''Pençe ettik, kalplerimizi boş yere zincirledik. Zıpladık, asla neden diye sormadık. Öpüştük, senin büyüne kapıldım. Kimsenin inkar edemeyeceği bir aşk. Tek istediğim duvarlarını yıkmaktı. Senin tüm yaptığın beni yıkmaktı. Ve şimdi, biz yerdeki külleriz.''
Ağacın köküne oturdum, dizlerimi göğsüme çektim, bekledim. Annem hep kaybolduğumuzda böyle yapmamız gerektiğini söylerdi. Bu, neler olduğunu düşünmek için zaman kazandırırdı.
Nasıl olmuştu da asiler ki gün üst üste saraya girebilmişlerdi? İki gün üst üste! Seçim başladığından bu yana dışarıda işler o kadar berbat bir hale mi gelmişti? Carolina'da gördüklerim ve sarayda deneyimlediklerim göz önüne alındığında, bu eşi benzeri görülmemiş bir şeydi.
Bacaklarım birçok yerinden çizilmişti ve artık saklanmadığım için sonunda acıyı hissedebiliyordum. Kalçama doğru bir yerde de morluk vardı ama nasıl oluştuğundan emin değildim. Susamıştım ve yere yerleştiğimde, günün getirdiği duygusal, zihinsel ve fiziksel yorgunluktan dolayı bitkin hissediyordum. Ağaca yaslayarak kafamı dinlendirdim, gözlerimi kapattım.
Uyumaya niyetlenmemiştim. Fakat uyudum.
Bir süre sonra, uzaktan gelen ayak sesleri duydum. Gözlerim aniden açıldı ve orman hatırladığımdan daha karanlıktı. Ne kadar süredir uyuyordum?
Yapmak istediğim ilk şey, ağaca geri tırmanmaktı ve asi kızın çantasından geriye kalanları ezerek diğer uca koştum. Fakat daha sonrasında insanların bana seslendiğini duydum.
Birisi, ''Beyefendi Baekhyun!'' dedi. ''Neredesiniz?''
Diğeri, ''Beyefendi Baekhyun?'' diye seslendi. Bir süre sonra yüksek tonda bir ses, bir emir duyuldu. ''Her yere baktığınızdan emin olun. Eğer onu öldürdülerse, onu asmış ya da gömmeye çalışmış olabilirler. Dikkat kesilin.''
Adamlar, ''Evet efendim,'' dediler hep bir ağızdan.
Ağacın ardından göz attım, seslere yoğunlaşmaya çalıştım. Gölgeler arasındaki siluetleri seçebilmek için gözlerimi kıstım, gerçekten beni kurtarmak için geldiklerinden emin değildim. Fakat hafifçe topalladığı halde hızlı hareket eden bir muhafız, sonunda güvende olduğuma emin olmamı sağladı.

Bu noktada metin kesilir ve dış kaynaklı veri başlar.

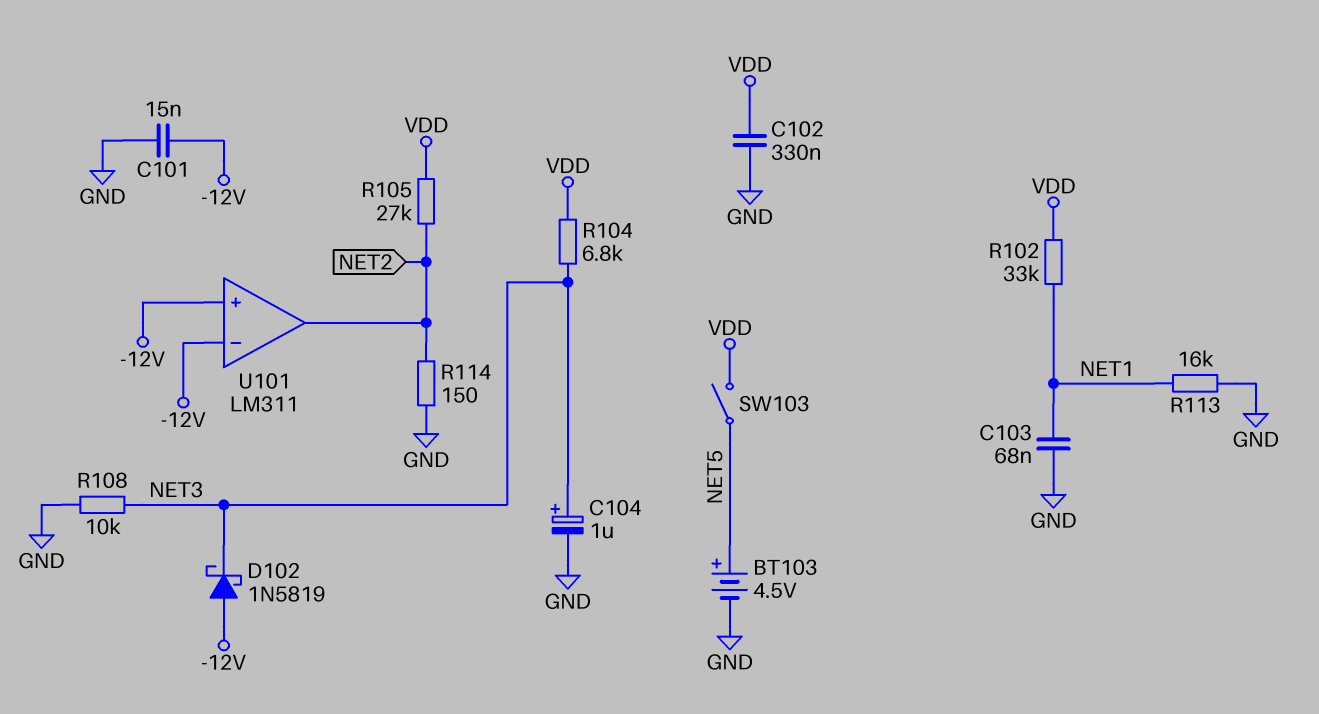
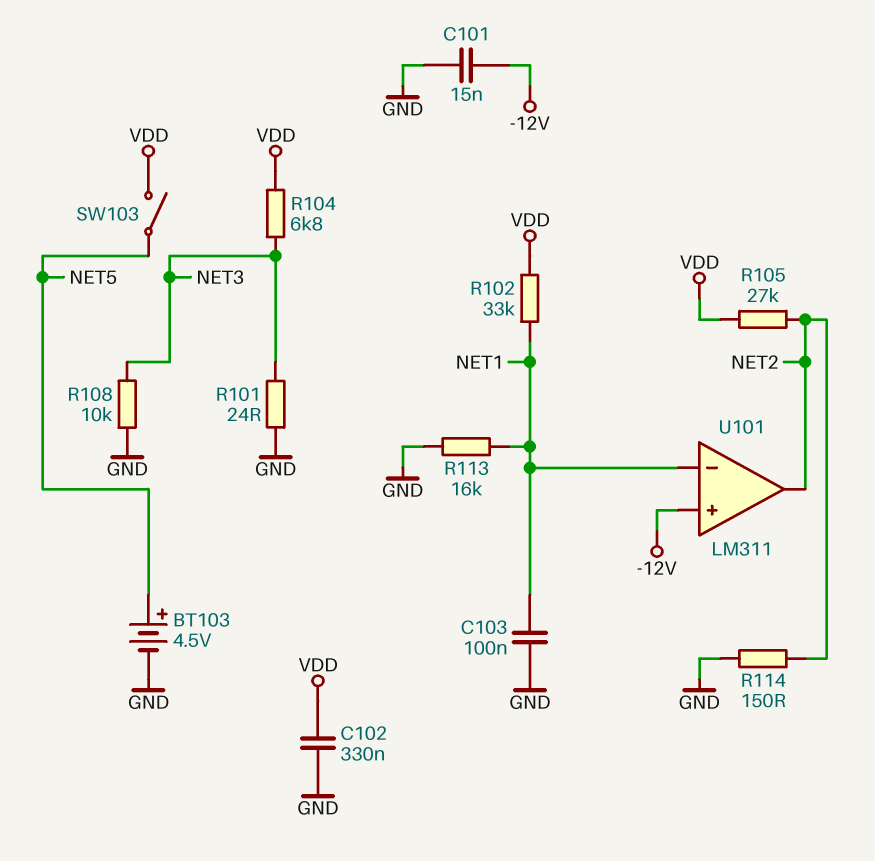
C103: 68nF (GND, NET1) -> 100nF (GND, NET1)
C104: 1uF (plus NET3, minus GND) -> none
D102: schottky 1N5819 (A -12V, K NET3) -> none
R101: none -> 24 (GND, NET3)
U101 pin in-: -12V -> NET1

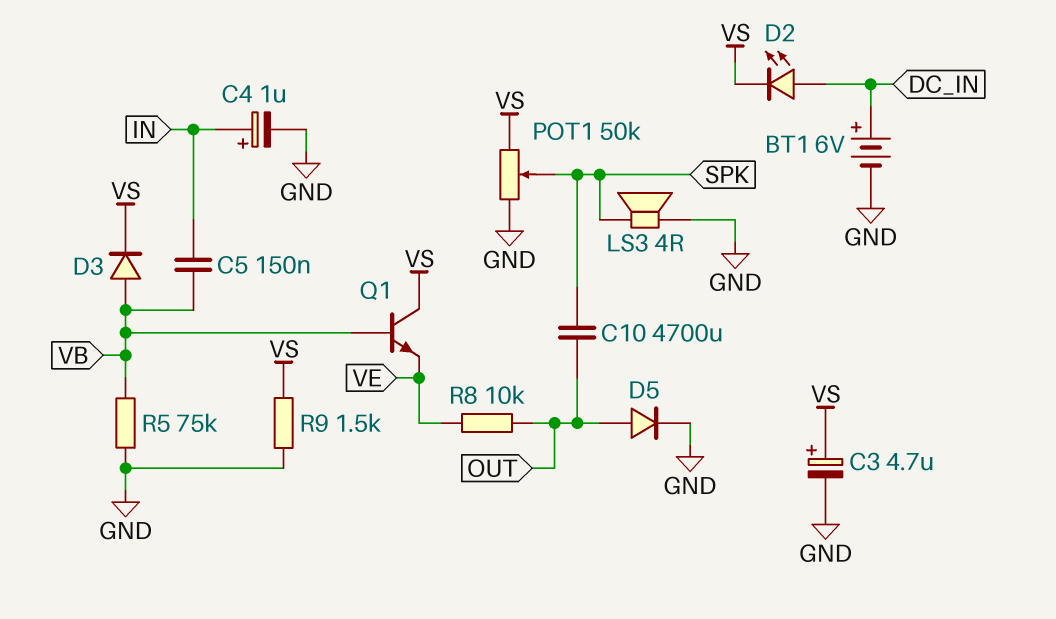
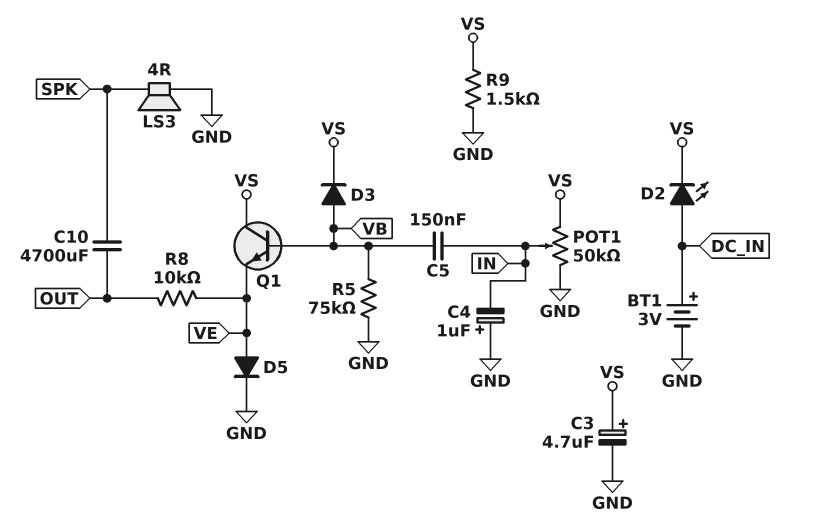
BT1: 6V (plus DC_IN, minus GND) -> 3V (plus DC_IN, minus GND)
C4: 1uF (plus IN, minus GND) -> 1uF (plus GND, minus IN)
D5: diode (A OUT, K GND) -> diode (A VE, K GND)
POT1: 50k (GND, VS, wiper SPK) -> 50k (GND, VS, wiper IN)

Batan güneşin yansıması, Jongin'in suratının ufak bir kısmını aydınlatınca koştum. ''Buradayım!'' diye bağırdım. ''İşte buradayım!''
Jongin'in kollarına koştum, bir kereliğine kimin gördüğünü umursamadım. ''Tanrıya şükür,'' diyerek nefesini saçlarıma üfledi. Sonra, diğerlerine dönerek, ''Onu buldum! Yaşıyor!'' dedi.

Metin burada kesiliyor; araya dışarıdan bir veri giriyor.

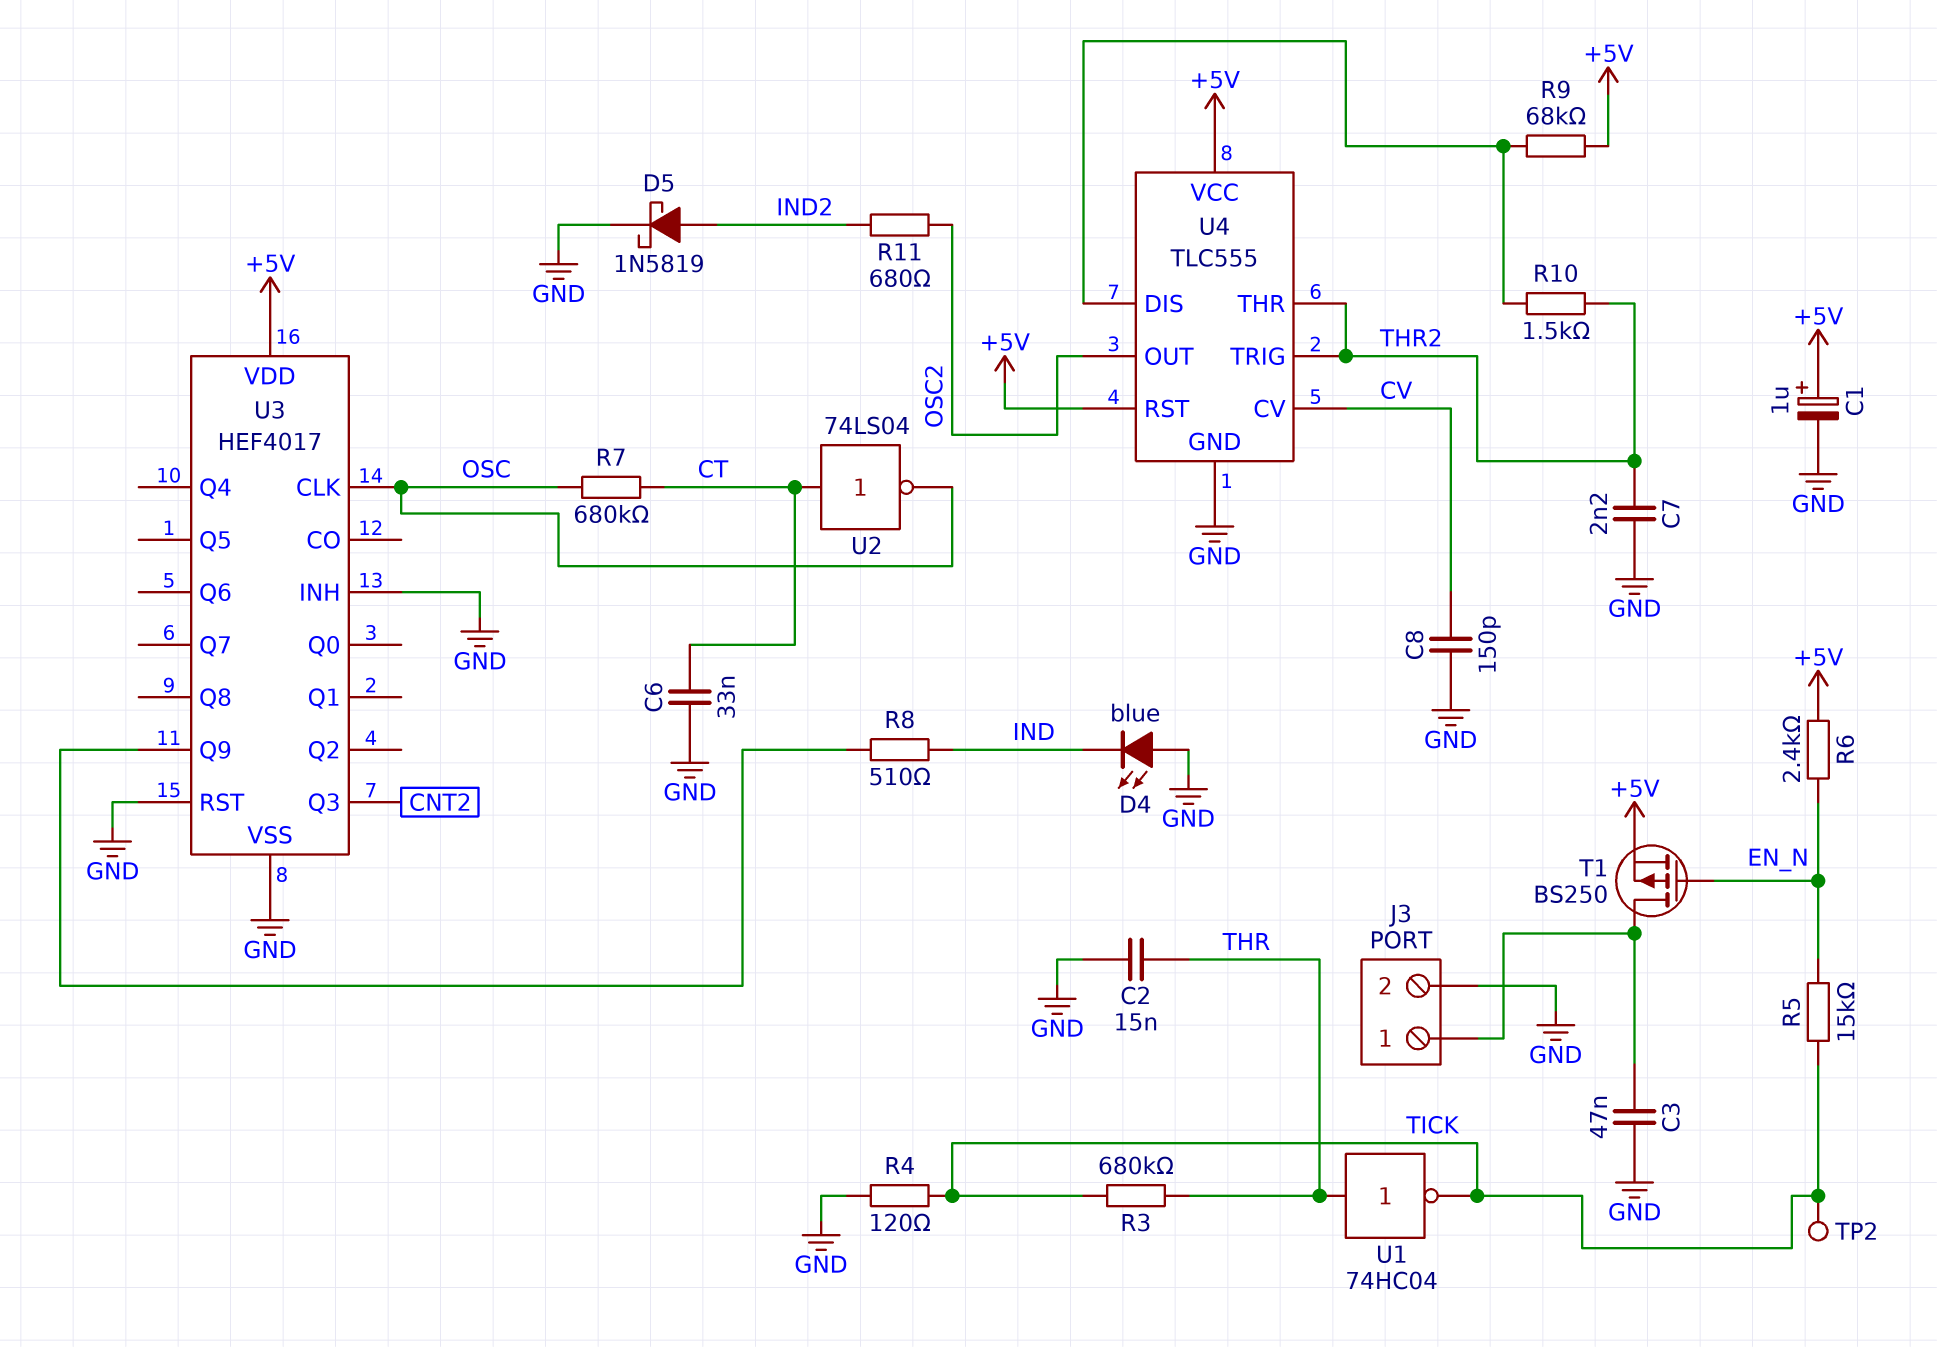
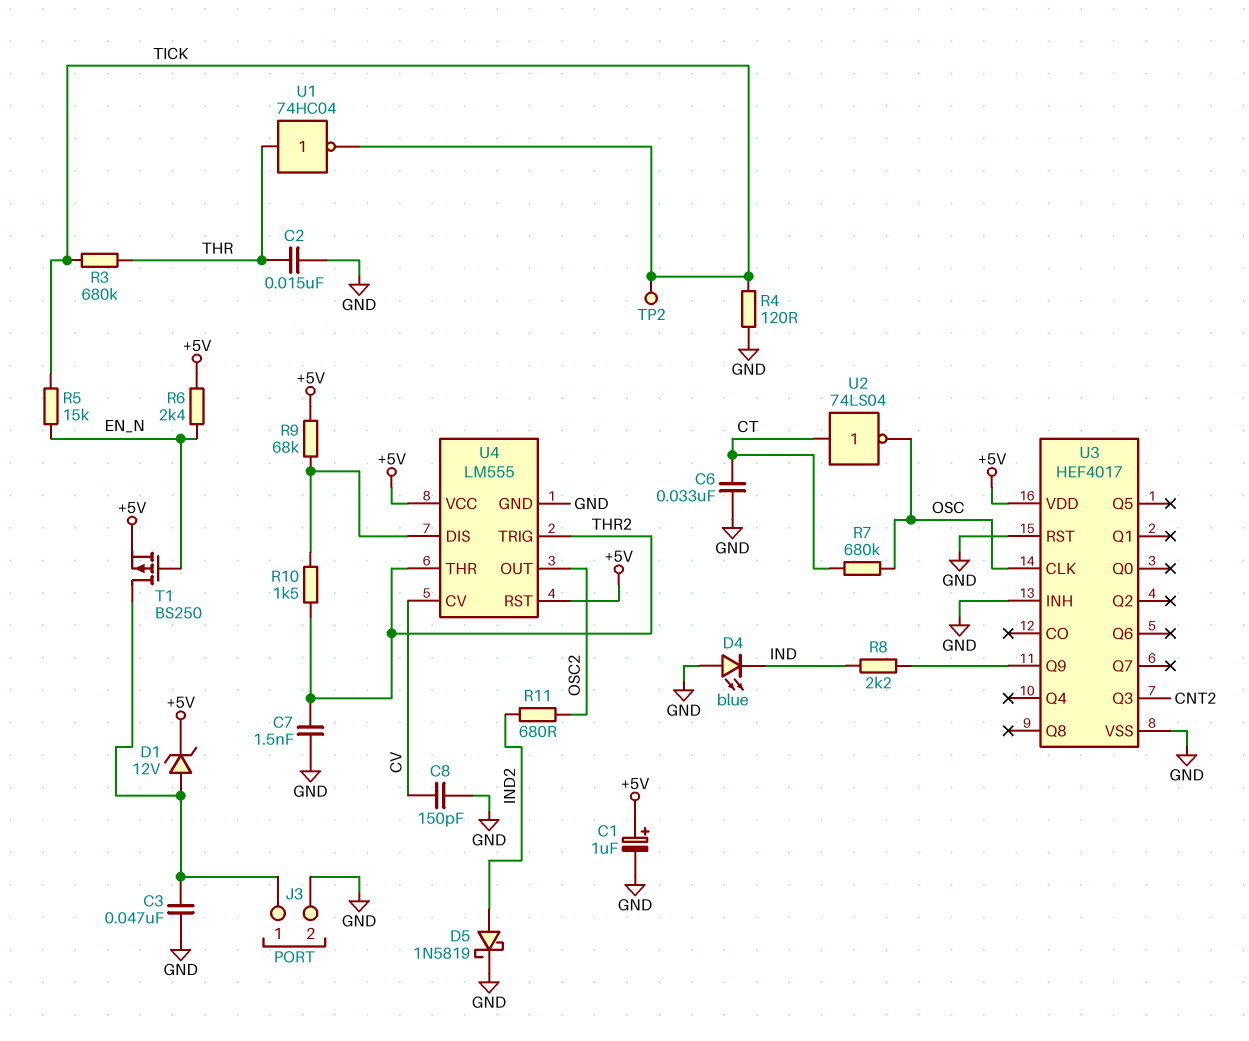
C7: 2.2nF (GND, THR2) -> 1.5nF (GND, THR2)
D1: none -> zener 12V (A J3/1, K +5V)
R8: 510 (IND, U3/Q9) -> 2.2k (IND, U3/Q9)
U4: TLC555 -> LM555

Jongin, önce beni eğdi sonra da kucağına aldı. ''Cesedini bir yerlerde bulacağız diye ödüm koptu. Yaralandın mı?''
''Biraz bacaklarımdan.''
Bir saniye sonra, birkaç muhafız etrafımızı çevreledi, Jongin'i yaptıkları işten dolayı tebrik ettiler.

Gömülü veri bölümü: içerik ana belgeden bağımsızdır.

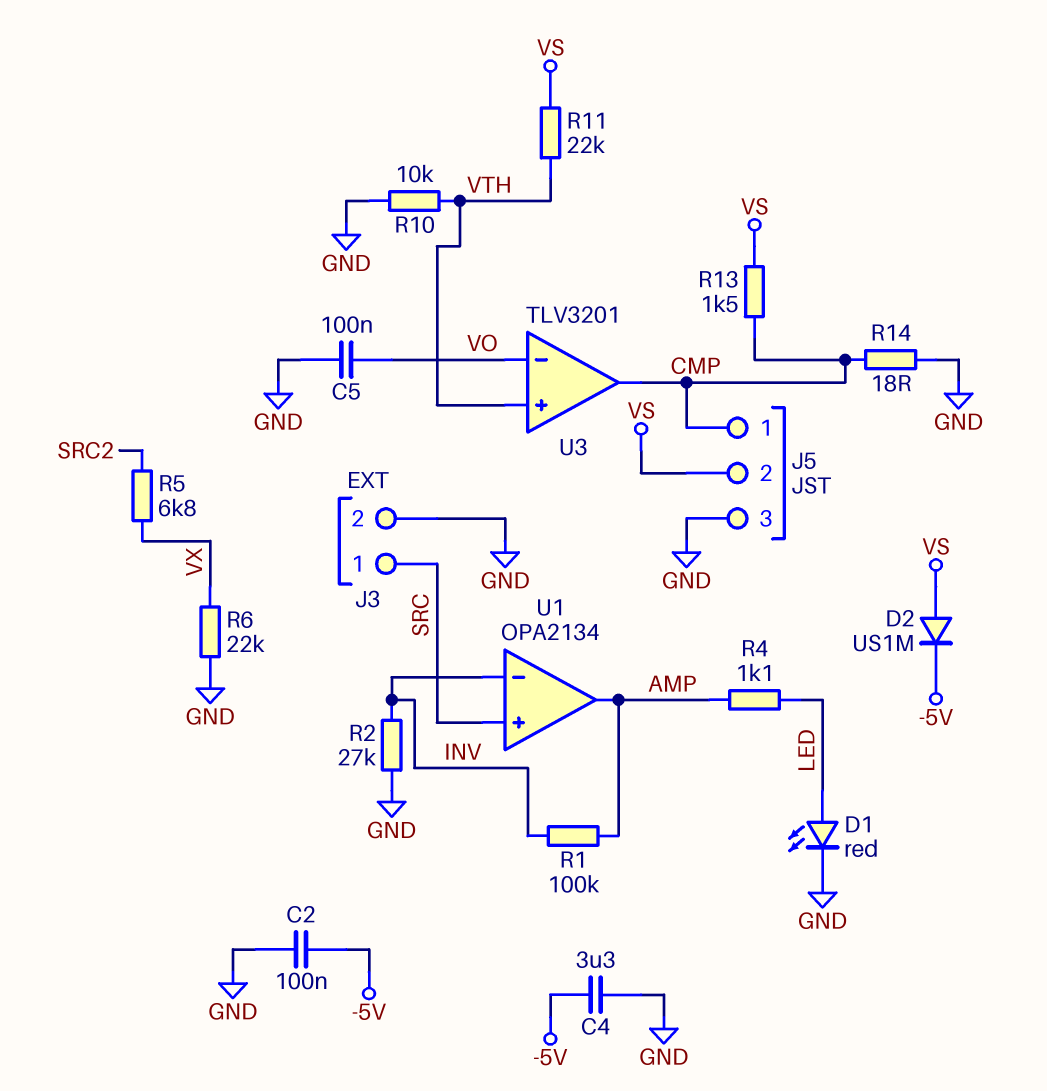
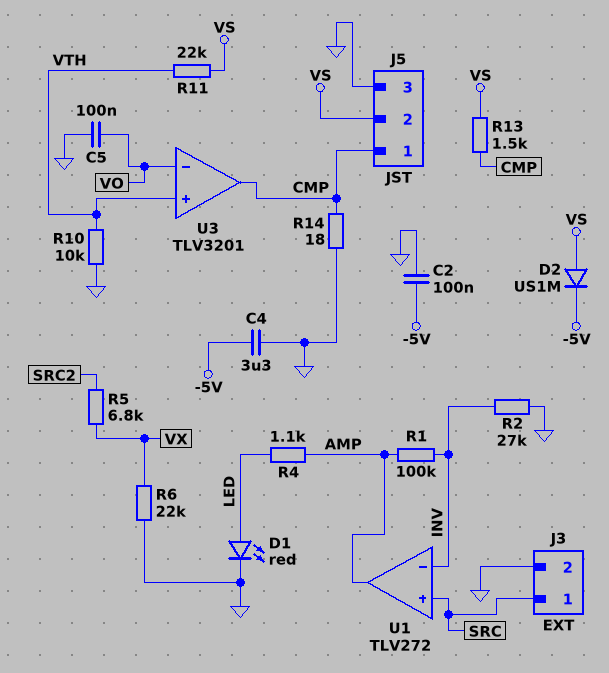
U1: OPA2134 -> TLV272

Görevin başındaki muhafız, ''Beyefendi Baekhyun,'' dedi. ''Hiçbir yeriniz yaralandı mı?''
Kafamı sağa sola salladım. ''Sadece bacaklarımda bazı çizikler var.''
''Sizi incitmeye çalıştılar mı?''
''Hayır. Bana yetişemediler.''
Biraz şaşırmış gibi görünüyordu. ''Diğer erkeklerin hiçbiri koşarak onları geçemezdi, hiç sanmıyorum.''
ŞİMDİ OKUDUĞUN
꧁ELITE꧂
Teen Fiction꧁SELECTİON꧂kitabının devam serisidir. Birinci kitabı okumadan ikinci seriyi anlayamazsınız. "Babamdan gelen mektubu ellerimde tuttum. Jongin'in prens olamayacağımdan emin oluşu aklıma geldi. Halk oylamasında en sonuncu olduğumu hatırladım. Chanye...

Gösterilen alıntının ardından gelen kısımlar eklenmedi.